Water Flows Again In Los Angeles Aqueduct. Water in the Los Angeles aqueduct that helped fuel Los Angeles’ growth was flowing toward the city Wednesday for the first time in six months after workers removed an earthen and concrete dam that had diverted runoff to the parched Owens Valley.
With little mountain runoff due to a historic drought, water managers made the unprecedented decision to try to meet legal obligations to keep the Owens River flowing, control dust from a dry lake bed and irrigate pastures where cattle graze instead of sending water to the city.

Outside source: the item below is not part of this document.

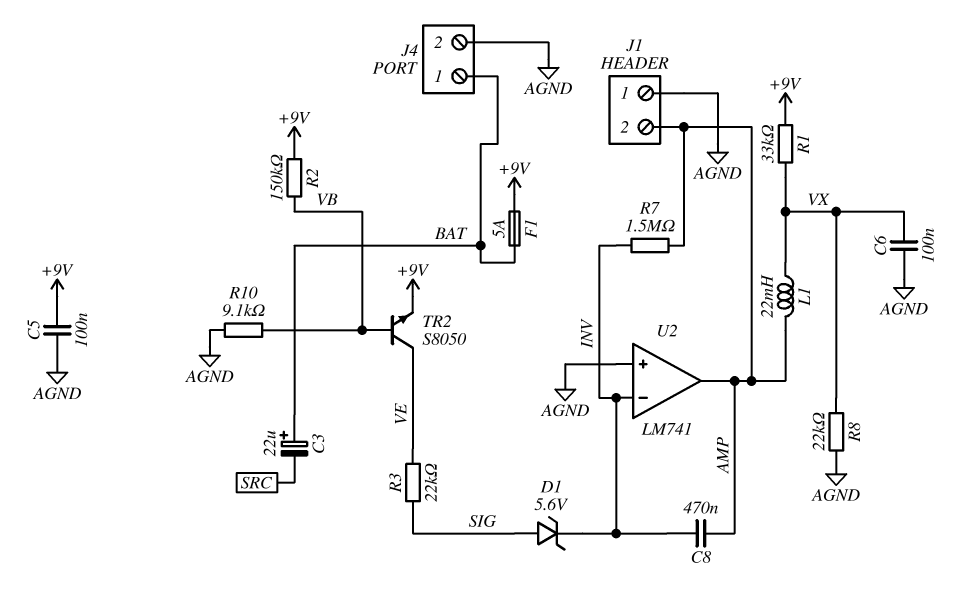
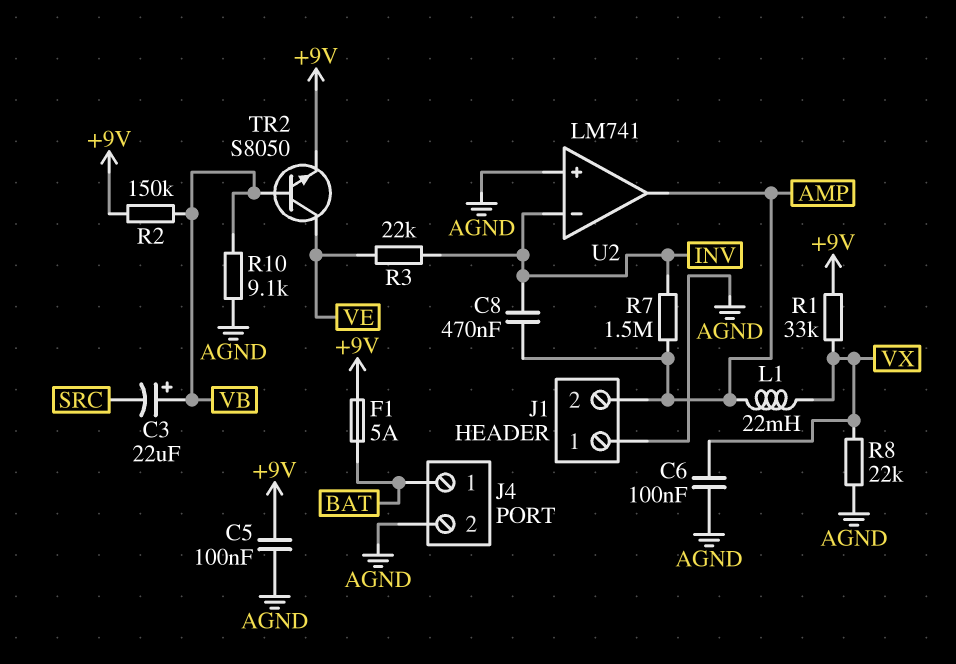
C3: 22uF (plus BAT, minus SRC) -> 22uF (plus VB, minus SRC)
D1: zener 5.6V (A SIG, K INV) -> none
R3: 22k (SIG, VE) -> 22k (INV, VE)

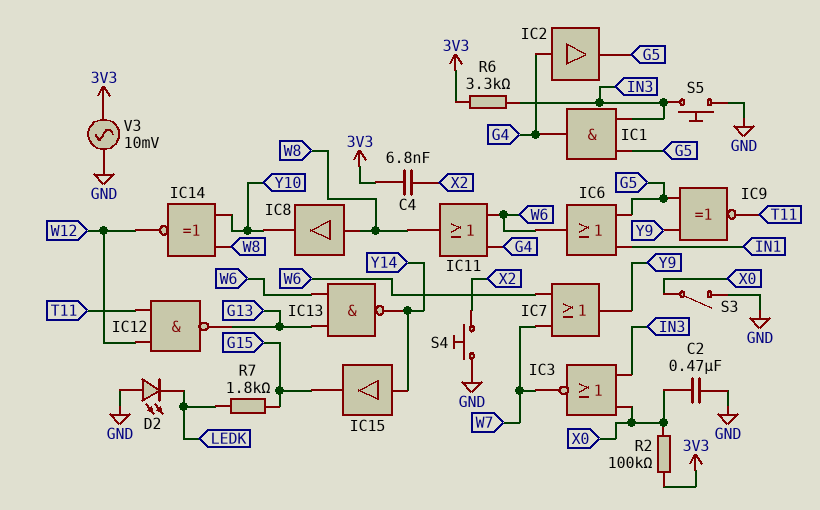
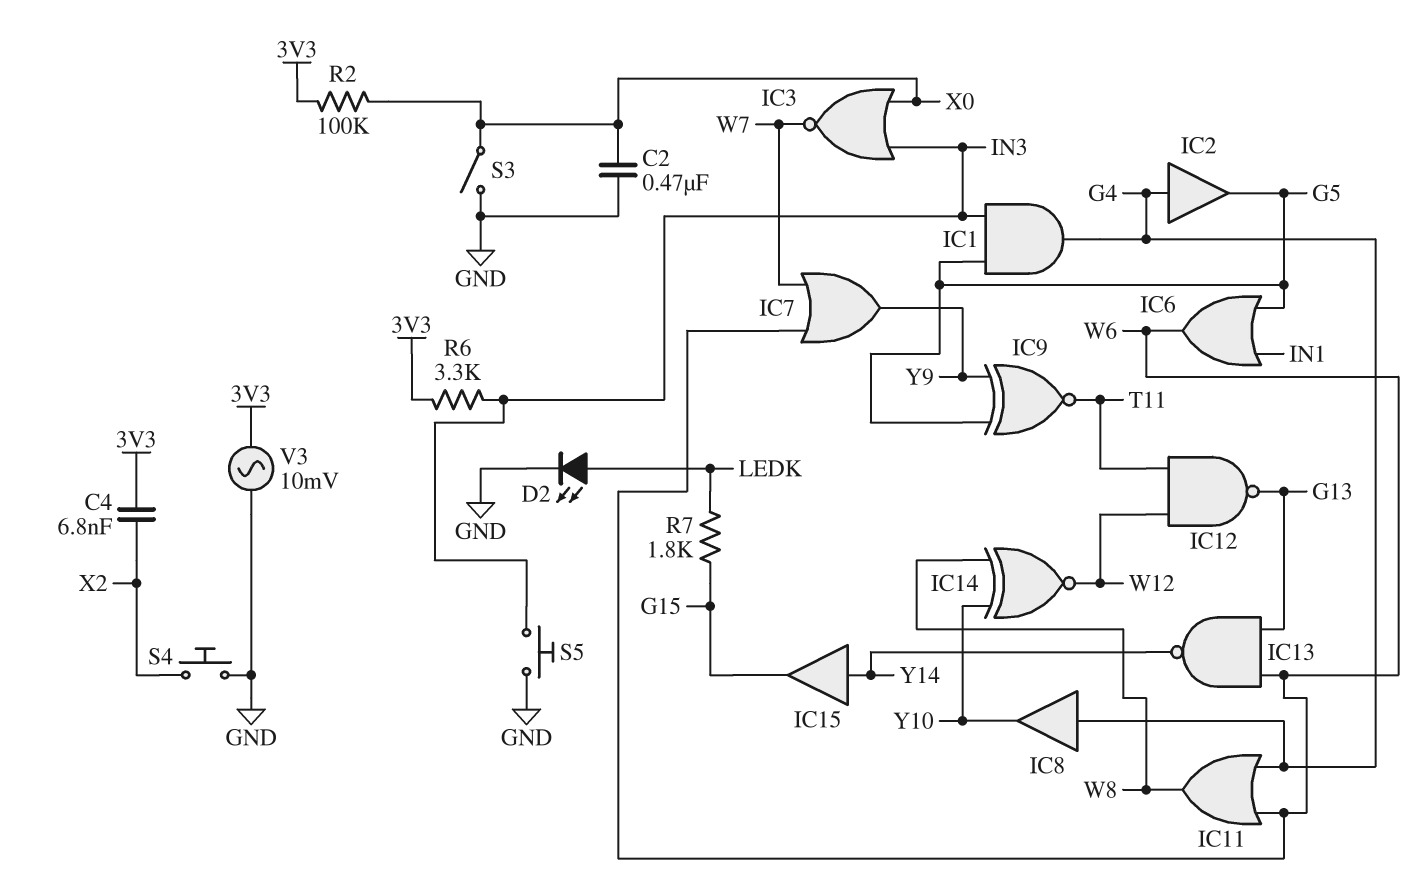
D2: LED (A GND, K LEDK) -> LED (A LEDK, K GND)
IC8: buffer (in W8, out Y10) -> buffer (in G4, out Y10)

For those in the Owens Valley, who have a history of conflict with the metropolis hundreds of miles to the south, the plugged-up aqueduct brought relief to some and misery to others.
Cattleman Mark Lacey got a taste of both.
In the southern end of the valley this summer where the Department of Water and Power mostly fulfilled irrigation contracts, Lacey’s cattle grazed amid an oasis as cool, clear water poured onto verdant fields framed by barbed wire.
About 100 miles north, where DWP cut off irrigation, the land he leases turned dry and dusty.
Lacey had to lay off some ranch hands and he trucked a third of his cattle to Nebraska and sent another third to greener pastures in Nevada and Oregon.
Like others in California’s massive agriculture industry, Owens Valley ranchers are subject to complex water rights and largely dependent on snowmelt from the Sierra Nevada that looms nearby.
Unlike most farmers, though, they are also at the mercy of Los Angeles, which looms even larger. LA owns most of the water rights it furtively bought in the early 1900s in a widely chronicled land grab loosely recounted in the movie “Chinatown.”
William Mulholland conceived the gravity-fed channel to slake the growing city’s thirst and famously quipped, “There it is. Take it,” as water first flowed into LA 102 years ago.
There was no such declaration Tuesday as workers used an excavator to begin dismantling the temporary dam.
The aqueduct’s contribution to Los Angeles has diminished over time, given legal fights over the environment and greater reliance on the California Water Project and the Colorado River.
The 338-mile aqueduct system typically provides about a third of the city’s water, it but it can supply a larger share after a wet and snowy winter, which forecasters are predicting in the months ahead because of El Nino.
The aqueduct will only account for about 3 percent of this year’s water because of the drought, said aqueduct manager Jim Yannotta. The flow is being restored because irrigation season is over and legal obligations in the Owens Valley have expired for the year.
The relationship between the locals and the “the city,” as LA is called in this rural patch of high desert, has been fraught with conflict that intensified this spring when the Department of Water and Power announced that the historic low snow levels would force it to shut off irrigation water.
“There’s a little bit of animosity toward DWP that wasn’t there a few years ago,” Lacey said. “When you get desperate times, it creates heightened tension.”
Ranchers had agreed to make concessions, but DWP rejected them.
After some late spring rains, the department reversed course and said it would not send water to LA, but would dam the aqueduct and keep runoff in the Owens Valley.
DWP is required by court settlements to provide water to the Owens River and dampen the desiccated Owens Lake to control unhealthy dust that has blown since its waters were siphoned south.
Air quality regulators and environmental groups agreed to take less water from DWP for dust control and habitat protection so ranchers in Inyo County could water their pastures. Ranchers in Mono County, however, lost out because there’s no legal settlement protecting their water supply.
Nathan Reade, the agriculture commissioner for Inyo and Mono counties, said shutting off the spigot to everyone would have devastated the farming industry in the area. Water Flows Again In Los Angeles Aqueduct
Farm production from the two counties barely registers a blip in the state’s overall farm economy, but ranching has long been a way of life in a place that provided a backdrop for westerns starring Roy Rogers, John Wayne and Gary Cooper, and featuring the pluck of the Lone Ranger and Hopalong Cassidy.
Cattle forage on the valley floor in winter and chomp on irrigated pasture in summer. Some ranchers drive their cattle up to federal land in the mountains in summer, which is how Scott Kemp managed to keep much of his herd nourished despite water cutbacks.
The state’s drought had already forced farmers to cut herd sizes. Reade estimated livestock has been reduced 40 percent to 50 percent in recent years.
Unlike row and tree crops, livestock is mobile.
Gary Giacomini, who lost most of his grazing land this summer when the Department of Water and Power cut off irrigation in Mono County, paid another rancher to let his cattle graze.
Even after reducing herd sizes significantly, ranchers have been helped by high beef prices.
Giacomini said the predicament reminded him of one of his father-in-law’s sayings.
“His dad told him, ‘God never intended us to have a good market and good feed at the same time,'” he said. “I guess that premise has held through the generations.”